Sono quattro gli indagati della provincia di Foggia: di questi Pasquale Rinaldi classe 1971 di Manfredonia è stato raggiunto dalla misura cautelare in carcere, mentre Vito e Gianfranco Colamussi, classe 1977 e 1981 di Orta Nova, sono finiti gli arresti domiciliari
L’indagine ha riguardato la ‘frode carosello’ sull’Iva intracomunitaria nel settore del commercio dei prodotti elettronici e informatici tra Lussemburgo, Spagna, Olanda, Repubblica Ceca, Slovacchia, Bulgaria e Romania, coinvolgendo anche una ventina di società estere e alcuni “esponenti della criminalità organizzata siciliana e campana, i quali, intravedendo gli ingenti profitti del business, ne sono entrati a far parte fornendo provviste finanziarie, così riciclando altresì i proventi di altre attività criminali”.
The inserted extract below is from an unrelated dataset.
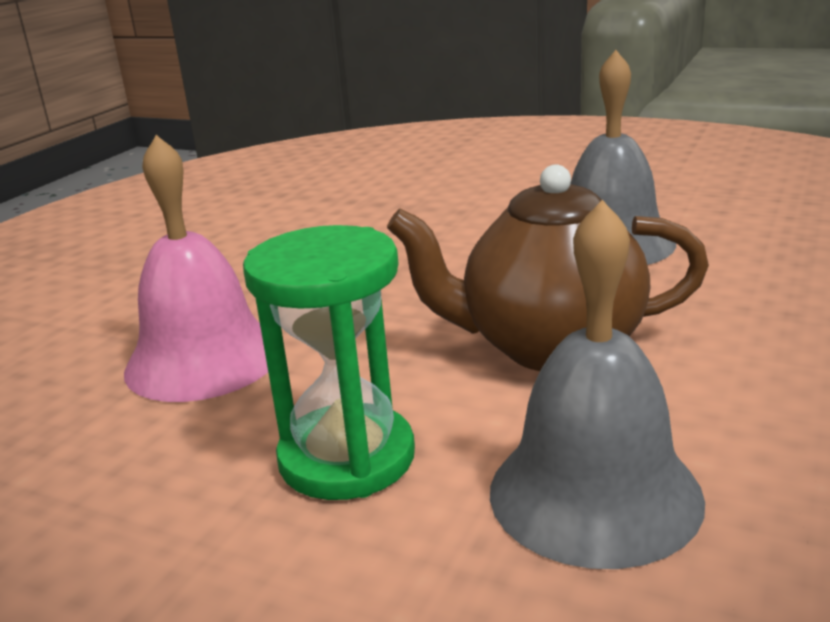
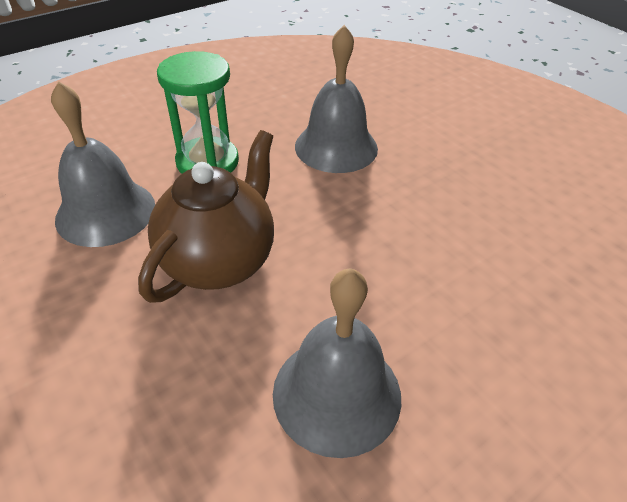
camera: 115 degrees right, 20 degrees up
(203, 359) = (336, 147): pink bell -> grey bell

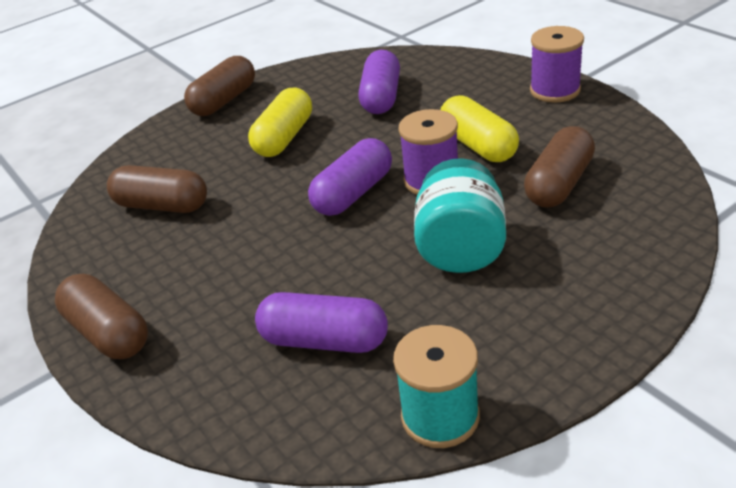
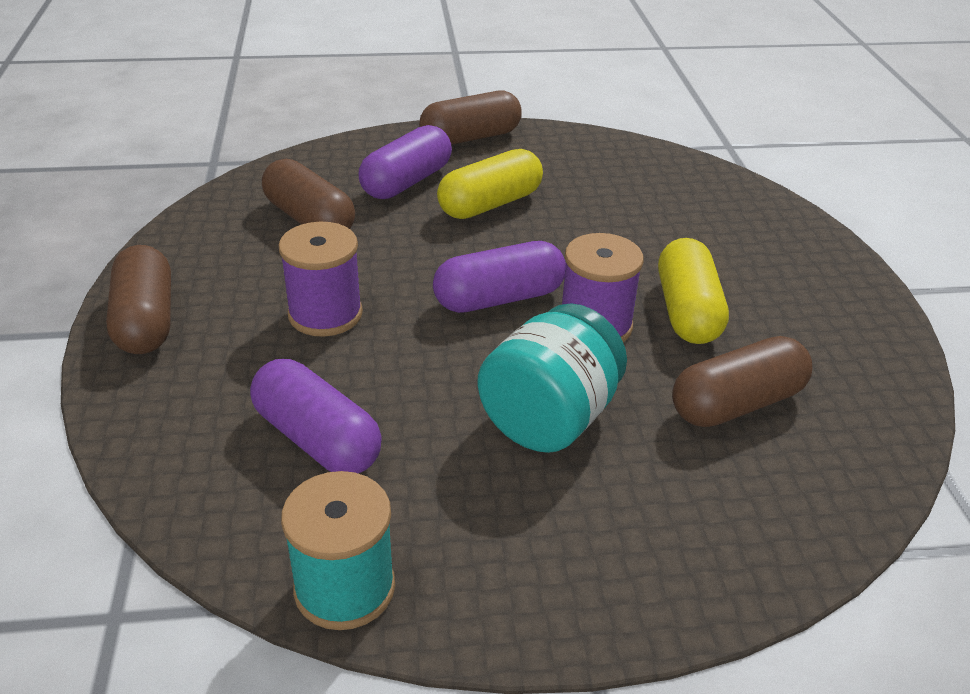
camera: 25 degrees right, 0 degrees up
(381, 97) = (634, 206): purple capsule -> purple capsule (406, 182)
(555, 90) = (847, 289): purple spool -> purple spool (325, 314)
La frode sarebbe stata realizzata sfruttando il regime di non imponibilità ai fini Iva previsto per le operazioni commerciali intracomunitarie, interponendo in un’operazione tra imprese di Paesi diversi un soggetto economico fittizio, cosiddetta ‘cartiera’ (o società fantasma o missing trader), che acquista la merce dal fornitore comunitario senza l’applicazione dell’Iva per poi rivenderla a un’impresa nazionale (anch’essa coinvolta nella frode) con l’applicazione dell’Iva ordinaria italiana.
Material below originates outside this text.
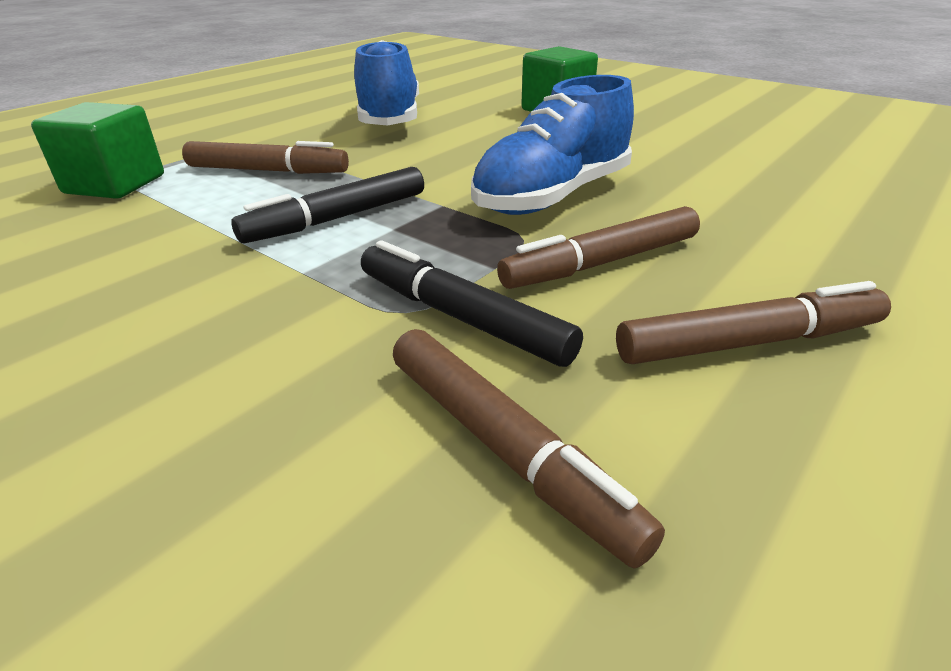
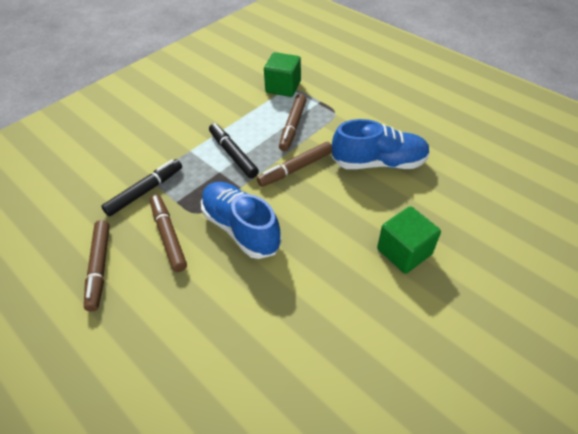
camera: 95 degrees right, 15 degrees up
(505, 448) = (82, 198): brown marker -> brown marker (296, 168)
Condotta fraudolenta in quanto la società “cartiera”, invece di vendere la merce maggiorata del proprio utile e versare l’Iva incassata dalla sua cessione, la venderebbe sottocosto senza versare all’erario l’imposta indicata sulla relativa fattura emessa.
Lo schema fraudolento avrebbe consentito agli indagati di immettere sul mercato nazionale beni a prezzi molto concorrenziali e prevede, di norma, ulteriori passaggi in cui la merce viene venduta, sempre sottocosto, a favore di altre imprese italiane (cosiddette ‘filtro’ o ‘buffer’), inserite nel circuito con l’esclusiva finalità di rendere più difficile l’identificazione dello schema e dei suoi beneficiari finali, rappresentati dalle società cosiddette broker, ovvero le imprese effettivamente operative che, acquistando il prodotto dalla buffer con applicazione dell’Iva, vantano nei confronti dell’Erario il credito Iva corrispondente.
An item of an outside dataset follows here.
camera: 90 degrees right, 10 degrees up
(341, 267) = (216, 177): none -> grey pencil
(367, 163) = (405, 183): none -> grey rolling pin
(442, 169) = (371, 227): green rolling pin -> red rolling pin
L’effetto finale è quello di rivendere la merce sul mercato interno, approfittando del prezzo d’acquisto artificiosamente concorrenziale, oppure rivenderla all’estero spesso alle stesse aziende comunitarie (denominate ‘conduit’ ) che hanno originato la catena commerciale vendendo originariamente alla missing trader, per far sì che il carosello ricominci.
Il danno per l’Unione Europea è costituito dall’Iva indicata nelle fatture emesse dalle missing trader o “cartiere”, che hanno acquistato la merce senza applicare l’imposta e che la collocano sul mercato nazionale applicandola invece al compratore, senza però versarla all’Erario, ma ripartendola tra i complici della frode.
“Imponenti i numeri delle imprese coinvolte nella frode scoperta: 269 missing trader, 55 buffer, 28 società broker e 52 conduit estere, per un volume complessivo di fatture soggettivamene false pari a 1,3 miliardi di euro nel quadriennio 2020-2023”.